Album Review: The Orange Peels — Begin the Begone
On Begin the Begone, the sixth album from northern California pop group The Orange Peels, the group continues to redefine its stylistic parameters while still crafting that winning ear-candy pop with which it has built a solid reputation.
Begin the Begone rocks a bit harder than earlier albums like the near-perfect 2020, and while part of that is thanks to the guitar work of John Moremen (also of The Paul & John, Flotation Device and who-the-hell-knows how many other fine aggregations), but the increased heaviness is clearly a product of Allen Clapp‘s songwriting and arrangement ideas as well. The indie aesthetic meets a baroque pop sensibility (see also: Pet Sounds, The Polyphonic Spree) but wraps it in a heavier rock feel, anchored by bassist Jill Pries and drummer Gabriel Coan.
In some ways, Begin the Begone moves away from the immediacy and hookiness of earlier tunes like the sunshiny power pop of “We’re Gonna Make It,” weaving a gauzier textured musical tapestry that requires (and rewards) repeated listens. But the group’s uncanny knack for pop confection remains on full display with “Embers,” which sports not only a lovely Allen Clapp lead vocal but finds Moremen channeling early 1970s George Harrison.
The skewed pop-centric approach goes completely off the rails with the brief “Post & Beam,” basically a manic two-minute drum solo in which the sounds are treated with effects, and a bit of bloops (synthesizer or treated guitar) add interest. At first listen, “Post & Beam” seems wholly out of place on Begin the Begone, but once it gives way to the intro of “9,” everything makes some sort of contextual sense.
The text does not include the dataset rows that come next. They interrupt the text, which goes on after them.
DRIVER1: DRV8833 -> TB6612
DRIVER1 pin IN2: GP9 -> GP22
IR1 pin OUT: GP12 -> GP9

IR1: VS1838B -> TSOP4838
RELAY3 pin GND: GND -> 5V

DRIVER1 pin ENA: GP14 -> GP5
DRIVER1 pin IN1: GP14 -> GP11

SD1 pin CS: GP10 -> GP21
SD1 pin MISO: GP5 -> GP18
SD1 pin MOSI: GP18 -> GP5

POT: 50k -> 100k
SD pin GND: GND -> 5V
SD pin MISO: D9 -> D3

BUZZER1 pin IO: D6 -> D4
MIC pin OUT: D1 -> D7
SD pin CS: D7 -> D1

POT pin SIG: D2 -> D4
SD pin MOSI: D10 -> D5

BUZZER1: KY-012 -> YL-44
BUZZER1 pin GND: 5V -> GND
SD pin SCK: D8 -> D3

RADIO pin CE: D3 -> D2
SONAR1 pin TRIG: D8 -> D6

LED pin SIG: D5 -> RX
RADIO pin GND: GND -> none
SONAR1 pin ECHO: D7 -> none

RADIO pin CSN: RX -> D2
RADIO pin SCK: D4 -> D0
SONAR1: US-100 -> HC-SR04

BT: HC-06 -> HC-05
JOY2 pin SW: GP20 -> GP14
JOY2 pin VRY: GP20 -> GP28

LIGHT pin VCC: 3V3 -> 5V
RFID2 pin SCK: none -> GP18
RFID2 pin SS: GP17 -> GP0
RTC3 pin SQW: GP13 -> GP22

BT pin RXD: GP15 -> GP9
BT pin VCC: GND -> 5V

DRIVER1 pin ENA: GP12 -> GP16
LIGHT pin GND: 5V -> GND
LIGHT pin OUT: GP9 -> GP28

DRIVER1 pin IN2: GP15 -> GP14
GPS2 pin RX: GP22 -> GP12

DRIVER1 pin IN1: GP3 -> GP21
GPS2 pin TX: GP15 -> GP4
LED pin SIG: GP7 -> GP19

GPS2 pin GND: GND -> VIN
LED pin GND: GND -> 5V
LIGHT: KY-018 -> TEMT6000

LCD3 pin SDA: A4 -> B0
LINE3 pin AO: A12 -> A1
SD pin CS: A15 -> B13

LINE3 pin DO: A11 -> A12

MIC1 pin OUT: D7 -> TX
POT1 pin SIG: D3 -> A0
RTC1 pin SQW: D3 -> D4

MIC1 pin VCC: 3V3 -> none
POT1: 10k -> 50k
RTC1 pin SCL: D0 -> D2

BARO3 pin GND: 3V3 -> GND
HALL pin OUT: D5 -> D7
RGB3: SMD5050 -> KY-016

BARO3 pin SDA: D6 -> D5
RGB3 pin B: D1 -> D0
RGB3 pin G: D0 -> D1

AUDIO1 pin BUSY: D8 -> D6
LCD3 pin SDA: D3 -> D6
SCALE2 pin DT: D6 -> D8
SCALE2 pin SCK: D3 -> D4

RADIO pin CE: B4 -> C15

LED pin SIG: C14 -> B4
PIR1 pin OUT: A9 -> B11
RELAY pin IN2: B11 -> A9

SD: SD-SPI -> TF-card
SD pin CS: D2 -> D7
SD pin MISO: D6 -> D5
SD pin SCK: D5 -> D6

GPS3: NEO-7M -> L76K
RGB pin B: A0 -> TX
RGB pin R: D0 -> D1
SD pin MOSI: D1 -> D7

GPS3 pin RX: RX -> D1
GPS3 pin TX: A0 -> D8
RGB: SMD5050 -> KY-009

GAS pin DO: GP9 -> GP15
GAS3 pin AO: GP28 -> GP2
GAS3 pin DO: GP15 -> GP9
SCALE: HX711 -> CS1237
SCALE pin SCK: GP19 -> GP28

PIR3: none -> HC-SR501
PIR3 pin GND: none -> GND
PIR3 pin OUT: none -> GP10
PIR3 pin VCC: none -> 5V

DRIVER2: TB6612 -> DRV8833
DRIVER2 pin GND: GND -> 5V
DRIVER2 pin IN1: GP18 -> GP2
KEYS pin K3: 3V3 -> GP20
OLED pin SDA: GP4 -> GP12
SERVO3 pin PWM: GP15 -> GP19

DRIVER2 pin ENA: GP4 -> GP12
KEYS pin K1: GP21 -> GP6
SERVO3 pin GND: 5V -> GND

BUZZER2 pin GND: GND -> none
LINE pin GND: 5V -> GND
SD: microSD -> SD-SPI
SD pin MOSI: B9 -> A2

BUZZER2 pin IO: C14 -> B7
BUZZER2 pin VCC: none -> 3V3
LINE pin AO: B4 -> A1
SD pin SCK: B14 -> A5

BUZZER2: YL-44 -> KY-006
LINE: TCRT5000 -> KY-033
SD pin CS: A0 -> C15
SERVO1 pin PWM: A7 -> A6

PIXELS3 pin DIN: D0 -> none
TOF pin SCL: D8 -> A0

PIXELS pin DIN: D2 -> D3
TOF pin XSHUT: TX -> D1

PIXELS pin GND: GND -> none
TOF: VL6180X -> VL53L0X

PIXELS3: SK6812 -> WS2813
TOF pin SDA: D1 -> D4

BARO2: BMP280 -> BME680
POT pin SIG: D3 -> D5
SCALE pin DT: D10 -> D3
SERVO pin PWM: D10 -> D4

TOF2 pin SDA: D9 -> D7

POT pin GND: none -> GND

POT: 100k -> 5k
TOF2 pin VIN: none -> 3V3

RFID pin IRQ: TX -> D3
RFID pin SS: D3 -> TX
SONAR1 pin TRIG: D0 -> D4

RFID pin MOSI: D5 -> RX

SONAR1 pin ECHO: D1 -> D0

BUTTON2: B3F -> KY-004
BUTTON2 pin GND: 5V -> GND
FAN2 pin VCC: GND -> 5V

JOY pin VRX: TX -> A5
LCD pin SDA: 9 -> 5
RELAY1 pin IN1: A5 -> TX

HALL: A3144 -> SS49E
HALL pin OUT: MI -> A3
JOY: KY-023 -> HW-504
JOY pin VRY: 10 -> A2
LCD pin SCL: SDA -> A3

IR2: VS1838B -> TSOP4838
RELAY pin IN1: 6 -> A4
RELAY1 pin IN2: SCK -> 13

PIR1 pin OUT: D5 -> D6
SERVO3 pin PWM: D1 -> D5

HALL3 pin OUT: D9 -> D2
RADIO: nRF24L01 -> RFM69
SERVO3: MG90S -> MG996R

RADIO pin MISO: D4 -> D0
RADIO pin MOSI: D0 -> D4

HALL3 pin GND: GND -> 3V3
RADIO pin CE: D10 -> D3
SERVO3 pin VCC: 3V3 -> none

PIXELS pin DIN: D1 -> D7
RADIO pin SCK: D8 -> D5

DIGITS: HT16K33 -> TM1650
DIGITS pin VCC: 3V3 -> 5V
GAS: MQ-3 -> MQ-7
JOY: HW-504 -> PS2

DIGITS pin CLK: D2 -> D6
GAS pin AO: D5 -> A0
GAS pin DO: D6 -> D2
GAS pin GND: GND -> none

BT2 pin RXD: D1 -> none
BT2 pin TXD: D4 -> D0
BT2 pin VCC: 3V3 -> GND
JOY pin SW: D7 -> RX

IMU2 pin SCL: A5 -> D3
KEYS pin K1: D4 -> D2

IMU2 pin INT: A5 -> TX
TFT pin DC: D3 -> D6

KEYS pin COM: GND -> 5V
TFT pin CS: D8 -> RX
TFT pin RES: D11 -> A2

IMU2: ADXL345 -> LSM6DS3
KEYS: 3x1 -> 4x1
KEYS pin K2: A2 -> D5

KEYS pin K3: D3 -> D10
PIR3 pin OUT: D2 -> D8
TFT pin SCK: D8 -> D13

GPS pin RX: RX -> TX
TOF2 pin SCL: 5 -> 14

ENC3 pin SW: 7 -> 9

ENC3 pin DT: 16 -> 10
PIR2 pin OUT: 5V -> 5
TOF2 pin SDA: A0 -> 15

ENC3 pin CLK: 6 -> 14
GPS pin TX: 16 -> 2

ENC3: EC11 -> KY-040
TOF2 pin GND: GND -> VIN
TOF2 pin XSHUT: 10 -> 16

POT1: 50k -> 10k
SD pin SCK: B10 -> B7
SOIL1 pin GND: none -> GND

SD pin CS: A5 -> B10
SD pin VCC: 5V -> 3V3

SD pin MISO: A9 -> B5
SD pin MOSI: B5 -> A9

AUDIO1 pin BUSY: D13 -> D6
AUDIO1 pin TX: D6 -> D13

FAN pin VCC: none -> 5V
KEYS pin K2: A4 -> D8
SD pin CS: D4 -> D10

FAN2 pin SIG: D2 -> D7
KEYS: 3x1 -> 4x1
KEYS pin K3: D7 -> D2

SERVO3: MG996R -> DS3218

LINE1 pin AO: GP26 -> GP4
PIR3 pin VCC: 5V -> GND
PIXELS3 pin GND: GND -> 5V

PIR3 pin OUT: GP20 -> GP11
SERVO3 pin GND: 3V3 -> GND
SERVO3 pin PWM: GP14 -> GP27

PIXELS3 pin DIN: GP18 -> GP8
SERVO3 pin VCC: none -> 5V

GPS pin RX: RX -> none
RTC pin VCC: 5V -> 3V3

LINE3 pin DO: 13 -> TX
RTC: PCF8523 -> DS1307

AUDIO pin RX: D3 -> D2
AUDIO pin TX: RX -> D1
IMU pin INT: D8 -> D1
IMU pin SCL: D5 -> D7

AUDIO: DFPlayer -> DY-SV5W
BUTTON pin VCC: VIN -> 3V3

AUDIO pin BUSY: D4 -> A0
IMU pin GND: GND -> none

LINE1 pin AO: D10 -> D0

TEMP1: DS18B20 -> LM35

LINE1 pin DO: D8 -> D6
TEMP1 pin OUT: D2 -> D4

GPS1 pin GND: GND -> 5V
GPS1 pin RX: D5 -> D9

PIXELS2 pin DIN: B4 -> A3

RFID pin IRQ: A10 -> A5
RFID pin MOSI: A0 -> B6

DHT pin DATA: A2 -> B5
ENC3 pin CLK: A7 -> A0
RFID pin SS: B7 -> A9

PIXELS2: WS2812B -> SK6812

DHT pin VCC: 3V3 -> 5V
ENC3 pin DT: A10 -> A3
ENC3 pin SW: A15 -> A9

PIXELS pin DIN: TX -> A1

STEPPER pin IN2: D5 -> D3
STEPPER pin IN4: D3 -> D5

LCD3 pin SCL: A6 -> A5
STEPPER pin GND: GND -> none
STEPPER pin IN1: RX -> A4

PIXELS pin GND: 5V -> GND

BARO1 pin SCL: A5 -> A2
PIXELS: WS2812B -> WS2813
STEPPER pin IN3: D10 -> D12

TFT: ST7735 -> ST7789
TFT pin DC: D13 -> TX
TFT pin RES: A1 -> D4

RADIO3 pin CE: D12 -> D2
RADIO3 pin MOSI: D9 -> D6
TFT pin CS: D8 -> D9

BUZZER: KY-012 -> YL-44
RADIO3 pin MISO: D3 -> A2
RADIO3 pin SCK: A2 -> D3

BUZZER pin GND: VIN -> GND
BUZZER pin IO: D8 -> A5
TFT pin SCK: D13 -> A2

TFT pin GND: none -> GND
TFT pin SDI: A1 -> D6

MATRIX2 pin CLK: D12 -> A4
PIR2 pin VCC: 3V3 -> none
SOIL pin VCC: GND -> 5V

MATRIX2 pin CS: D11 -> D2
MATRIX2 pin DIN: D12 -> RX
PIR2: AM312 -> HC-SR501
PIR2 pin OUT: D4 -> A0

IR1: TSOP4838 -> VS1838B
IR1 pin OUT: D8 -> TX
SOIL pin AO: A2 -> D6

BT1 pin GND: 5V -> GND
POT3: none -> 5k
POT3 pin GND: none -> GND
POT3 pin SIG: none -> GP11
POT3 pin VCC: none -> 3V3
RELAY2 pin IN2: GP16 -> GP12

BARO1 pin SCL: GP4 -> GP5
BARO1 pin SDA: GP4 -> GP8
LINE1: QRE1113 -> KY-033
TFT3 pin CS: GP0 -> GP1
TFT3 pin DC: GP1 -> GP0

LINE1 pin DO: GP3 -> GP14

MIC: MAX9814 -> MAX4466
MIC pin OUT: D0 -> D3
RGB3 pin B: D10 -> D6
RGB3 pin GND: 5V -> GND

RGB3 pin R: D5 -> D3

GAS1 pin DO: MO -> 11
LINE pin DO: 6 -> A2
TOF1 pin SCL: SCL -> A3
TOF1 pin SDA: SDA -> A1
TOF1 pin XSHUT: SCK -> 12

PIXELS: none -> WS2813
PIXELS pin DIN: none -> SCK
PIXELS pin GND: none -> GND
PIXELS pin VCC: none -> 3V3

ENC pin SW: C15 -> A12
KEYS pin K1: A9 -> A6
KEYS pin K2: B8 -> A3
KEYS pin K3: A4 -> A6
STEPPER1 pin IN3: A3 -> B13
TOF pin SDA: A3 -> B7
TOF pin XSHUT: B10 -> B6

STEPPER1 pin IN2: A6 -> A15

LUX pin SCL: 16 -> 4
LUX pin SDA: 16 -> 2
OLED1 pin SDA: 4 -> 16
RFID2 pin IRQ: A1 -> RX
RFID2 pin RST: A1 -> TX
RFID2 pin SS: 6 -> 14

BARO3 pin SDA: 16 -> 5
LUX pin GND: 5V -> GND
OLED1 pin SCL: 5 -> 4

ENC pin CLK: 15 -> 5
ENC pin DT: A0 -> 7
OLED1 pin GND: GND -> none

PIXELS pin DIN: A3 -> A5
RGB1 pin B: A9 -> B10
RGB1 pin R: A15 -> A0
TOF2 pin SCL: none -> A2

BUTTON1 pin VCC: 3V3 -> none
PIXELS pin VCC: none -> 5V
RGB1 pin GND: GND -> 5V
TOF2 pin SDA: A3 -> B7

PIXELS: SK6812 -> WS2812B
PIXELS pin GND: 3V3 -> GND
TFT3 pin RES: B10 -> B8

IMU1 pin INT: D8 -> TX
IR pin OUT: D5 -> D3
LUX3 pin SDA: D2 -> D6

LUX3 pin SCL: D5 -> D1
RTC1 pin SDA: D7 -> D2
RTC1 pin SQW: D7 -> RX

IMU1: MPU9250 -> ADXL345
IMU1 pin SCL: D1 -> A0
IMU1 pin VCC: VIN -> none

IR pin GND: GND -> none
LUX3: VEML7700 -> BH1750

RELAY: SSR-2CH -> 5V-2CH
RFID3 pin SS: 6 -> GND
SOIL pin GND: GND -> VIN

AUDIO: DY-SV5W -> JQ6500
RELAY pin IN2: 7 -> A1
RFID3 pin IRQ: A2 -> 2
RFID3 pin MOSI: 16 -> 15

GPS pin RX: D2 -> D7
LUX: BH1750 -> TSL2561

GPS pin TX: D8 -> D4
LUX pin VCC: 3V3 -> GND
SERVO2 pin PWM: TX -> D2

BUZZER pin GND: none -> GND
“9” starts off sounding very much like a sample-happy treat from Japan’s Pizzicato Five, but once it’s joined by Moremen’s chiming guitar, Pries’ rock solid bass, and Clapp’s vocal, it reveals itself as a swell (and slightly transcendent) pop tune. The song’s lyric reflecting amazement at being alive refers to a 2013 car accident that could well have killed both Clapp and wife Pries; happily and amazingly, they were both unhurt.
Clapp’s reverberating piano forms the centerpiece of “Satellite Song,” a soaring melody that seems to lift the band sonically, fading off into the ether (or perhaps the, um, aether tide). It would have served as a fine ending to Begin the Begone. But instead, an acoustic guitar intro (something not found elsewhere on the disc) leads into the real closing track, “Wintergreen.” Here The Orange Peels sound a bit like XTC in their Dukes of Stratosphear guise, yet without the 60s trappings.
For most of The Orange Peels’ career, they’ve allowed four years between album releases. But even though Mystery Lawn Music, the label that Clapp heads, has increased its overall output (and, one would think, Clapp’s workload), they turned out Begin the Begone a mere two years after Sun Moon. That they did so without sacrificing quality is a testament to the group’s deep well of talent, and it bodes well for the future. Now, if they’d just tour widely, all would be right in the world.